The question went unanswered, but earlier in the evening, Larison had already supported its premise by invoking Bill Clinton: “If Romney loses, Republicans are going to be out of control of the presidency for eight years at that point. What we see is that when they’re in the wilderness that long, there’s a greater tolerance for accepting remediation to the party line or changes to the party line. We saw that after Dole lost in ‘96: There was a move to fight back against Clinton, which failed, and as a result of that they turned to someone who was perceived at the time to be a moderate … George W. Bush was perceived, in the 2000 cycle, as a moderate.”
So what if Romney wins?
“He has no leeway. He has no reservoir of affection to fall back on. And the problem is the standards within the party are so intense that they’re unreachable,” Chait said. He pointed out that the party’s hard core had never quite forgiven Bush for passing the Medicare Prescription Drug Benefit. “He needed to do that, right? He ran on that in 2000 … And they all thought he should have just abandoned this promise … And even Bush, who had a lot of political capital with the Republican movement, they just turned on him.” We certainly have been seeing less of W. these last four years.
But Larison suggested Romney would get his share of leeway at first, with his fellow Republican lawmakers showing him deference simply due to the fact that he would be a first-term Republican president. “It’s not because there’s any trust in Romney himself but because it would advance the political prospects of the party as a whole.” And then came the line that brought down the house: “Because everyone recognizes Romney is a phony, you can never be sure who he’s betraying at any particular moment.”

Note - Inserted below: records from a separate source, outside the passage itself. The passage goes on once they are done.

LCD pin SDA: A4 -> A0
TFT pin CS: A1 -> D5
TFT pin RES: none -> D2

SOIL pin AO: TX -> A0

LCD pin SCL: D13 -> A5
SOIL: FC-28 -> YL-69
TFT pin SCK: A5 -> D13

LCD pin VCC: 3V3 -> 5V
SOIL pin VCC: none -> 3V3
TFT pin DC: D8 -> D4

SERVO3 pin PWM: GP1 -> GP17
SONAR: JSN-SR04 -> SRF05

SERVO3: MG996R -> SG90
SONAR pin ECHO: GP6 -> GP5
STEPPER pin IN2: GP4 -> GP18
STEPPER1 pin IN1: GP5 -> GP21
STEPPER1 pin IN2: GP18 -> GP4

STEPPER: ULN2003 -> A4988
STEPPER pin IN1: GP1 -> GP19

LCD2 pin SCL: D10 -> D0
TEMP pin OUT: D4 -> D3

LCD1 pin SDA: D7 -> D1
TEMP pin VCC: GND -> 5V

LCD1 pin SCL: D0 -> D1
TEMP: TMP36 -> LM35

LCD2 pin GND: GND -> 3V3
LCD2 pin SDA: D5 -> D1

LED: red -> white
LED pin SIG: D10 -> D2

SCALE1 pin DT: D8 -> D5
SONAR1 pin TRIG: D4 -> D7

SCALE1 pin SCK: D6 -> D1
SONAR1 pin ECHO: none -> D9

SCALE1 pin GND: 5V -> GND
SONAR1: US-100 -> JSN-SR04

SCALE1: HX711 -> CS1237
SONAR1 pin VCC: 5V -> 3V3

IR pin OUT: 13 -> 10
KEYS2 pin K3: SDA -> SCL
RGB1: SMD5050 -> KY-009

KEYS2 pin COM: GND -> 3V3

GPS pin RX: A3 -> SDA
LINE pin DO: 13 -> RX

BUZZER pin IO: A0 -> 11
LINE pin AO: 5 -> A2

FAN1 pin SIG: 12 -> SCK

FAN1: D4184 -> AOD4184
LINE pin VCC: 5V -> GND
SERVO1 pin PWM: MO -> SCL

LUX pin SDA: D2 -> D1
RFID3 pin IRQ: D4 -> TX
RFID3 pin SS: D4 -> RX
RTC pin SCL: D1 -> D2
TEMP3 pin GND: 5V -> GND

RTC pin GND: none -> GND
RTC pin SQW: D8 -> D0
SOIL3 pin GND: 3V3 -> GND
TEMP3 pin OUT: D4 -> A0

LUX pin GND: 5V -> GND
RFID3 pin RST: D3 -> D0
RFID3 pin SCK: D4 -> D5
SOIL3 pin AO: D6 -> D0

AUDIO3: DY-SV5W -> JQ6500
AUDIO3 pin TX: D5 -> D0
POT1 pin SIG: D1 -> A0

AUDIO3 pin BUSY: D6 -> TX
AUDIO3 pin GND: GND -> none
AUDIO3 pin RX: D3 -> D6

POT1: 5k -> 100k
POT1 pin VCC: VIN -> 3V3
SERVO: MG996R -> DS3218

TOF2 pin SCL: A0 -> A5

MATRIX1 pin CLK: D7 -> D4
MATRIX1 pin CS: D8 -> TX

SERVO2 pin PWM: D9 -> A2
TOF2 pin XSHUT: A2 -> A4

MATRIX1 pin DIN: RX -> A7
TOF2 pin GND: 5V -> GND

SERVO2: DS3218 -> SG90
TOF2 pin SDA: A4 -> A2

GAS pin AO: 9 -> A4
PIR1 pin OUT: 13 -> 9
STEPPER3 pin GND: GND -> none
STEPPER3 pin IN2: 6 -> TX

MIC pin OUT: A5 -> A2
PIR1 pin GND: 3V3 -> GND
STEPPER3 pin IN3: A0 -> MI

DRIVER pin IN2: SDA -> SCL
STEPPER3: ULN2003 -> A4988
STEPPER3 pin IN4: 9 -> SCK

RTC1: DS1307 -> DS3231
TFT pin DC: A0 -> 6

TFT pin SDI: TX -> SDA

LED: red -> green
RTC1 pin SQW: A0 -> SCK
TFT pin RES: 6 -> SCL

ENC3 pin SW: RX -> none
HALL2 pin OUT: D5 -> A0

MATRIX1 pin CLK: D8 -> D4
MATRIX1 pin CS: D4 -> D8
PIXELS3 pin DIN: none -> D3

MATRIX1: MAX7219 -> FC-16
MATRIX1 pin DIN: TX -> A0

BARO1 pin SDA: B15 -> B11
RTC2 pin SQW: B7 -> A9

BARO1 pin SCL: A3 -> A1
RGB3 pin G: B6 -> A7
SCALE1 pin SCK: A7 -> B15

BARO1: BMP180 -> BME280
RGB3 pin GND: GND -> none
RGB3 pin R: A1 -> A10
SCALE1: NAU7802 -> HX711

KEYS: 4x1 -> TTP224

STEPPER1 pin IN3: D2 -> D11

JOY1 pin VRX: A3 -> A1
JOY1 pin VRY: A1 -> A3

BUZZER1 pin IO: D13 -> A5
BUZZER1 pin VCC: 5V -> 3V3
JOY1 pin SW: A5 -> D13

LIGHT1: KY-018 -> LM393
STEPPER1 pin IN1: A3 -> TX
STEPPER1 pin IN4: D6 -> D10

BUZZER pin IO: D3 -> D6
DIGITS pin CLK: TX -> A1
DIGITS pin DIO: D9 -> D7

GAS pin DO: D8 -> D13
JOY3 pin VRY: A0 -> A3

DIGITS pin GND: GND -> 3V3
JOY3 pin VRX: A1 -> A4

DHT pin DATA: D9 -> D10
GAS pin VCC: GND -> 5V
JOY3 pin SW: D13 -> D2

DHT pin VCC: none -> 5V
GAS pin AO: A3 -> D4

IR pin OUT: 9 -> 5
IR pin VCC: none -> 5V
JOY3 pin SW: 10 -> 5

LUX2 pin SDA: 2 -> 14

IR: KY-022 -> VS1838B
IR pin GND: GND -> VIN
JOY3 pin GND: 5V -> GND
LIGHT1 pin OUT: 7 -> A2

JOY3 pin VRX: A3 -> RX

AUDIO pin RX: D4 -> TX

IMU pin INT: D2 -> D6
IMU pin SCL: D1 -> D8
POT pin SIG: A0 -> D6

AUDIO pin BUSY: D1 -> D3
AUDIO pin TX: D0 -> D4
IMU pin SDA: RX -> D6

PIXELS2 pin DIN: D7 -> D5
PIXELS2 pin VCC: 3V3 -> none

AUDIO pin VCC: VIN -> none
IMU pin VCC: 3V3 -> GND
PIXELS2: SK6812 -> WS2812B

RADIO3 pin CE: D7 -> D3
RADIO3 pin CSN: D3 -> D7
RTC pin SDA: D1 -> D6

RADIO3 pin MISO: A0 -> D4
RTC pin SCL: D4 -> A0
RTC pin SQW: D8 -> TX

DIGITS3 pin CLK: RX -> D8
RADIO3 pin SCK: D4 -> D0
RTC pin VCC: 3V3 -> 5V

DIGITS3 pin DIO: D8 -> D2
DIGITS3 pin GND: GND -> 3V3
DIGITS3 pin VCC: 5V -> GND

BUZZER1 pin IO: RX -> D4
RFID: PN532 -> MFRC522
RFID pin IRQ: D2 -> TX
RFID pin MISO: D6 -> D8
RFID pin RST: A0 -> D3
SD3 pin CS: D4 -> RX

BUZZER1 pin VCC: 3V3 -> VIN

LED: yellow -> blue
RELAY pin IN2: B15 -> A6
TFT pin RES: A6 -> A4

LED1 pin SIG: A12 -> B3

How will all this get reported?
Earlier in the evening, Heilemann moderated a panel with Jonathan Capehart of the Washington Post and Maggie Haberman of Politico about the media free-for-all on the campaign trail. Twitter, Capehart said, is “the one big thing that’s been a part of this campaign that wasn’t there four years ago.” The rise of Twitter since the last election has, after all, turned the coverage into a 24-hour cacophony that can be as deafening as it is enlightening. The one-day news cycle is dead, the panelists agreed, replaced by what Marshall described as a “frictionless news cycle, which is to say you have no news cycle … the infinite news cycle.” For better or worse. We know what stories reporters are chasing, which is great, but, “your 10,000 followers are not interested in what the press corps was served for lunch,” Haberman quipped.
All this cacophony makes politics work differently. “Things can blow up quickly, but they also burn out quickly,” Marshall said. “There have been administration-destroying scandals that have lasted 28 minutes.” Thanks to that, Heilemann suggested, there have been more lies this year than in any time in recent memory, because the candidates figure there won’t be a standout editorial authority to check them. “I reject the premise that earned media is irrelevant,” Haberman said. “The 47 percent thing was free media.”
But Twitter also brings a sense of democracy to news coverage, giving the reader more of a say in what gets covered, Capehart said. “People all over the country, and all over the world, are clicking on me and reading what I’m writing, and then telling me what they think about what I’ve written. People are telling me about stories that they think I should be paying attention too.” Heilemann added, “And then there’s the pure profanity.” To which Capehart replied, “and that’s just from you.”